L'Usine Energie

La réunion PPE à l’Élysée racontée par Hubert de Boisredon, PDG d'Armor

Aurélie Barbaux , ,

Publié le , mis à jour le 25/10/2018 À 08H25

Si Emmanuel Macron a réuni à l’Élysée les patrons de l’énergie le 24 octobre, ce n’est pas pour leur faire des annonces mais pour les écouter. Hubert de Boisredon, le PDG d’Armor, raconte.

La réunion PPE à l’Élysée racontée par Hubert de Boisredon, PDG d'Armor
La PME nantaise Armor a industrialisé une technologie de films photovoltaïques souples.
© Armor

La réunion aura duré près de quatre heures. À l’Élysée, le mercredi 24 octobre, les patrons ou représentants d’EDF, Engie, du CEA (Commissariat à l'énergie atomique et aux énergies alternatives) mais aussi de Saint-Gobain ou Renault ont répondu à l’invitation d’Emmanuel Macron à une session de travail s’inscrivant dans le cadre de la préparation de la programmation pluriannuelle de l’énergie (PPE). Elle doit fixer la feuille de route énergétique du pays d’ici à 2028. Ils n’étaient pas là pour écouter mais pour parler. “Il s’agissait d’enrichir la réflexion du président et des ministres de la Transition écologique, François de Rugy, et de l’Économie, Bruno Le Maire, sur trois thèmes : réduire les émissions de gaz à effet de serre, développer des solutions bas carbone made in France et résoudre les enjeux de souveraineté sur les métaux et les carburants", raconte Hubert de Boisredon, le PDG d’Armor, une PME nantaise qui a industrialisé une technologie de films photovoltaïques souples.

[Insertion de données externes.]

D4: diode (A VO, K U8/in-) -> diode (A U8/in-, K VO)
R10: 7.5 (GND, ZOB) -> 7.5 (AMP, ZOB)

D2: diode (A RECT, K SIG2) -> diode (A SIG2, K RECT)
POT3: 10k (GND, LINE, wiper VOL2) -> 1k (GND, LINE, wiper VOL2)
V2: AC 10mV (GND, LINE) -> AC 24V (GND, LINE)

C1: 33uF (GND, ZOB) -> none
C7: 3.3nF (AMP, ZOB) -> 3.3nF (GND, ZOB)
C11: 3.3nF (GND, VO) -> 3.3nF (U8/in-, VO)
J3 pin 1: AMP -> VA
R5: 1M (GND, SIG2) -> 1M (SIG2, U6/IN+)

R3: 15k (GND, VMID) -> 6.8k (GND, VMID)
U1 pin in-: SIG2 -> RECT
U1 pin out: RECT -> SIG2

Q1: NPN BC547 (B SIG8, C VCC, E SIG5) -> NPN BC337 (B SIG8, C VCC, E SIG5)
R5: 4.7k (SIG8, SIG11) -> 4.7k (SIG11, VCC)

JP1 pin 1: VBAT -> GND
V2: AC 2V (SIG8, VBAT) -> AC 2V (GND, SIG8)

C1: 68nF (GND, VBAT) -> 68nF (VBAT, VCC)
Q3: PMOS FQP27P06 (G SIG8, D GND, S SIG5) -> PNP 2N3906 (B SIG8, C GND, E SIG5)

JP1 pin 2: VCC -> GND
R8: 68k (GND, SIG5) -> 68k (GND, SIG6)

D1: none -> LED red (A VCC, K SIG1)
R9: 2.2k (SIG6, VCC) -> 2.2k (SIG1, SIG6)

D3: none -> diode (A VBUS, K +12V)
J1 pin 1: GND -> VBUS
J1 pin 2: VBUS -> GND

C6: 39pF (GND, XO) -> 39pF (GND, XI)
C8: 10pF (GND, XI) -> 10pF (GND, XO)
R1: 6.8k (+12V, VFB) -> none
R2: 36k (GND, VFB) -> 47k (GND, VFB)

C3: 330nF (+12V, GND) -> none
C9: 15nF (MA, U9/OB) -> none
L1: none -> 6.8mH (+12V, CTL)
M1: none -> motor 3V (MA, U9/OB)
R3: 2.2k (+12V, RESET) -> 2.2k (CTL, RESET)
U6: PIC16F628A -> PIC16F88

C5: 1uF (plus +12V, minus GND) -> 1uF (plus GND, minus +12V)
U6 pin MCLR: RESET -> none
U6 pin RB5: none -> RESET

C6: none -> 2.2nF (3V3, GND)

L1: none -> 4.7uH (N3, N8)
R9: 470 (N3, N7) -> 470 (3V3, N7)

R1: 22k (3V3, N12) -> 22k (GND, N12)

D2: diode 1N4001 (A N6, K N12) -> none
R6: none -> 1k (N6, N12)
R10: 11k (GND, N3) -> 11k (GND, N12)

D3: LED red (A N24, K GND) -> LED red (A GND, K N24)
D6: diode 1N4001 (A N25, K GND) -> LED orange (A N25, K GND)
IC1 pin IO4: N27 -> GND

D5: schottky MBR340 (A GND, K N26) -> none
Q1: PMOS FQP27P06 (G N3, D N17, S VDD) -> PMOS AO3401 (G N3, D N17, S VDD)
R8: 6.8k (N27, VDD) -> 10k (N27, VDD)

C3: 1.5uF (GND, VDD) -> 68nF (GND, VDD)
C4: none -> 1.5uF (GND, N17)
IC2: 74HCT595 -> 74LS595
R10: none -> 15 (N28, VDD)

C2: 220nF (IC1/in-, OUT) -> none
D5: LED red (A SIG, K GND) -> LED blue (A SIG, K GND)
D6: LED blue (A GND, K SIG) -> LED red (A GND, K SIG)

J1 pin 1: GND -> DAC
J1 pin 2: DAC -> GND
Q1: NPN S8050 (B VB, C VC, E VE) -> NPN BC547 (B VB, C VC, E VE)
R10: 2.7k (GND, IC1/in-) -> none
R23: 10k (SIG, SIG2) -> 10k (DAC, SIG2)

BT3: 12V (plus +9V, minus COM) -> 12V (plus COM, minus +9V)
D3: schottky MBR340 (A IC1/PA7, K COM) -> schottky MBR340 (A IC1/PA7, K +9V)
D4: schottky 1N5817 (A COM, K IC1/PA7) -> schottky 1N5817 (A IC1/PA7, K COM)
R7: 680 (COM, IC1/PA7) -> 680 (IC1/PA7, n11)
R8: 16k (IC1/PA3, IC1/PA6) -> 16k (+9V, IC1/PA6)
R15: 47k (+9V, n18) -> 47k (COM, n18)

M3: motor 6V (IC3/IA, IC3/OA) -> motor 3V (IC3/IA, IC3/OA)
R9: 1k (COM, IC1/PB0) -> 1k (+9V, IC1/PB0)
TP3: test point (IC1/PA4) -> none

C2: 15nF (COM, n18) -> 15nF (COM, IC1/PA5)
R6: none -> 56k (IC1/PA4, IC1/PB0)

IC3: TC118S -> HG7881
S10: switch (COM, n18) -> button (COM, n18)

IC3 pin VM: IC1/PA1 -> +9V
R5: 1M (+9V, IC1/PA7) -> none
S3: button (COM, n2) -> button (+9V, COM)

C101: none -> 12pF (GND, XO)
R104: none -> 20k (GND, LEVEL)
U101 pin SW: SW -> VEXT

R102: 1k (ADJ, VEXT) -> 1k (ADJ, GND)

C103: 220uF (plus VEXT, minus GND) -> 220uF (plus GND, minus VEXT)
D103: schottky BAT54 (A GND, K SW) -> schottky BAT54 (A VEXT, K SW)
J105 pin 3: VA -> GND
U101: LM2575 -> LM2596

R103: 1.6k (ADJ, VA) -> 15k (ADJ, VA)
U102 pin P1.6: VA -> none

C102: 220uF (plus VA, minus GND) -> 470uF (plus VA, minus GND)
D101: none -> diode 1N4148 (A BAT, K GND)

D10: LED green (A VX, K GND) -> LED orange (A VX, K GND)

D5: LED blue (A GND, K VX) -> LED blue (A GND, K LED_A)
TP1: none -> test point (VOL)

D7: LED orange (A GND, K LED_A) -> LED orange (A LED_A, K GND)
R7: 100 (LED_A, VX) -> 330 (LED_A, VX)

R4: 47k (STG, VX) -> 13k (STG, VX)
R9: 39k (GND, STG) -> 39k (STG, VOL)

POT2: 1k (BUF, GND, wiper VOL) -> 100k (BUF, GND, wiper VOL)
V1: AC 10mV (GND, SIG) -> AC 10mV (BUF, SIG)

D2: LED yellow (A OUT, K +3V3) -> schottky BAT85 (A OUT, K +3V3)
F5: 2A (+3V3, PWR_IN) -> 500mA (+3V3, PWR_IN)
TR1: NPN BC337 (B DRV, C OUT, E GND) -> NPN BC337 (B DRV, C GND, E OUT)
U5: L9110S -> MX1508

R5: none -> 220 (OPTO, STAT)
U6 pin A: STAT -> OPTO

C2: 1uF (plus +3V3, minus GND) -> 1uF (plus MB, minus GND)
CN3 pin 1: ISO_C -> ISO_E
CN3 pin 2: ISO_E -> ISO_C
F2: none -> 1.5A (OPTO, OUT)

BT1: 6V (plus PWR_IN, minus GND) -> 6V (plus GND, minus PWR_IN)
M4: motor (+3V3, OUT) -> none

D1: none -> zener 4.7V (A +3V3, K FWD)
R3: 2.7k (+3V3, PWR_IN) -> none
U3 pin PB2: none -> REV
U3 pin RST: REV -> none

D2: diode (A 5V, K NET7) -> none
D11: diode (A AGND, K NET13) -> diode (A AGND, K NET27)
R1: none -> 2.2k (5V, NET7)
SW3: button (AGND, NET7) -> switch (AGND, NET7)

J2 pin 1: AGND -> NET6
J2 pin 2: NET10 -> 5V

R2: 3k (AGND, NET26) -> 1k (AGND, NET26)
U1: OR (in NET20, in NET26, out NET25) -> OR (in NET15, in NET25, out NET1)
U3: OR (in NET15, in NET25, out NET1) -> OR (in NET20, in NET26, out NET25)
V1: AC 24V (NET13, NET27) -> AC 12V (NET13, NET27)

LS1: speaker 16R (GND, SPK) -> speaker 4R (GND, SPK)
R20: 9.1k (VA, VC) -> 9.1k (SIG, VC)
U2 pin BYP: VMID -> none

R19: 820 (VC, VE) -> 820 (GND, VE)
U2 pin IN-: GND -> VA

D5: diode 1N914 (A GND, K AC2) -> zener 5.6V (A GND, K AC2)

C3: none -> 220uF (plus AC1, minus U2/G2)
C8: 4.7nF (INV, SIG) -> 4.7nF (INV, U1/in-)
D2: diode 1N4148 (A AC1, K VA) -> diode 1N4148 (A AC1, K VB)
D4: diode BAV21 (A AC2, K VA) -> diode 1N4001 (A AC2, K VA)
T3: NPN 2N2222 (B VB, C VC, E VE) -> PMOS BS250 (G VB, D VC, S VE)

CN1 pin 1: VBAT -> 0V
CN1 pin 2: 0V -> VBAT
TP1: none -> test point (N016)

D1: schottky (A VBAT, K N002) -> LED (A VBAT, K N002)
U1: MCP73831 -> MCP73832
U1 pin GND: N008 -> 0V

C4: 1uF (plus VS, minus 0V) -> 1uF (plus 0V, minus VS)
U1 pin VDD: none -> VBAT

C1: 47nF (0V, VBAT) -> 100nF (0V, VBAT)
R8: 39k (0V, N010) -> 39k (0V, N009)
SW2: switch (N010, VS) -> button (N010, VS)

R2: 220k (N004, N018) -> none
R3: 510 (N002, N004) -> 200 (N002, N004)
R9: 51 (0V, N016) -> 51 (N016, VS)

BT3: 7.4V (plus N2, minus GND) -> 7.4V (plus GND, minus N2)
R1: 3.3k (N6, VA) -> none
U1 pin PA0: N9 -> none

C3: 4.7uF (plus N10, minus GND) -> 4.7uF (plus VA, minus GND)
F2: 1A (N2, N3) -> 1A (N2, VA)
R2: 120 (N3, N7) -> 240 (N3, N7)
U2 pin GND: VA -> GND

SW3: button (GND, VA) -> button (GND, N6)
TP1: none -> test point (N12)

Pour une PPE industrielle...

Une réunion bien tardive. Avec déjà trois mois de retard, le projet de PPE était promis pour fin octobre mais vient d’être encore repoussé à mi-novembre. Cette réunion de dernière heure, comme ce nouveau délai, pourraient indiquer que le texte préparé par les services de la direction générale de l’énergie et du climat (DGEC) rattachée à Bercy risquait de passer à côté d'un enjeu essentiel : le développement des filières industrielles françaises de la transition énergétique. C’était pourtant son ambition. En février dernier, Sébastien Lecornu, alors secrétaire d’État auprès du ministre d’État de la Transition écologique et solidaire Nicolas Hulot, déclarait que la prochaine programmation pluriannuelle de l'énergie serait "sincère" et industrielle.

... made in France

Pourtant, si la France a raté la production industrielle de la première génération de panneaux photovoltaïques ou celle de l’éolienne terrestre, elle fourmille d’acteurs qui développent des technologies bas carbone, durable et made in France. Certes, parfois elles sont encore à des stades préindustriels comme les éoliennes flottantes, les hydroliennes de Sabella ou Hydroquest ou les piles à combustibles de grande puissance d’Hydrogène de France. Mais parfois aussi, ces solutions bas carbone sont prêtes à conquérir les marchés. C’est le cas des électrolyseurs PEM de McPhy Energy ou des films photovoltaïques d’Armor. "Armor répond aux trois sujets de la réunion", observe Hubert de Boisredon. "Nous avons en France une capacité de production de 1 million de mètres carrés. Notre solution est bas carbone, elle ne nécessite ni silicium ni métaux rares et est facilement recyclable".

Et collective

Pour aider ces technologies bas carbone à percer, la prochaine PPE devrait inclure "des appels d’offre qui précisent des propriétés d’usage qui laissent de la place à ce type d’innovation", espère Hubert de Boisredon. Si l’État donnait l’exemple en adoptant lui-même ses technologies ce serait encore mieux. Lors de cette session de travail, "il aussi été beaucoup question de stockage", observe Hubert de Boisredon. Mais ce qui a le plus frappé le patron de la PME nantaise lors de cette réunion, c’est "une envie de développer le jouer collectif, que l’ensemble de l’industrie française travaille ensemble". Une PPE, même très ambitieuse, ne va pas y suffire.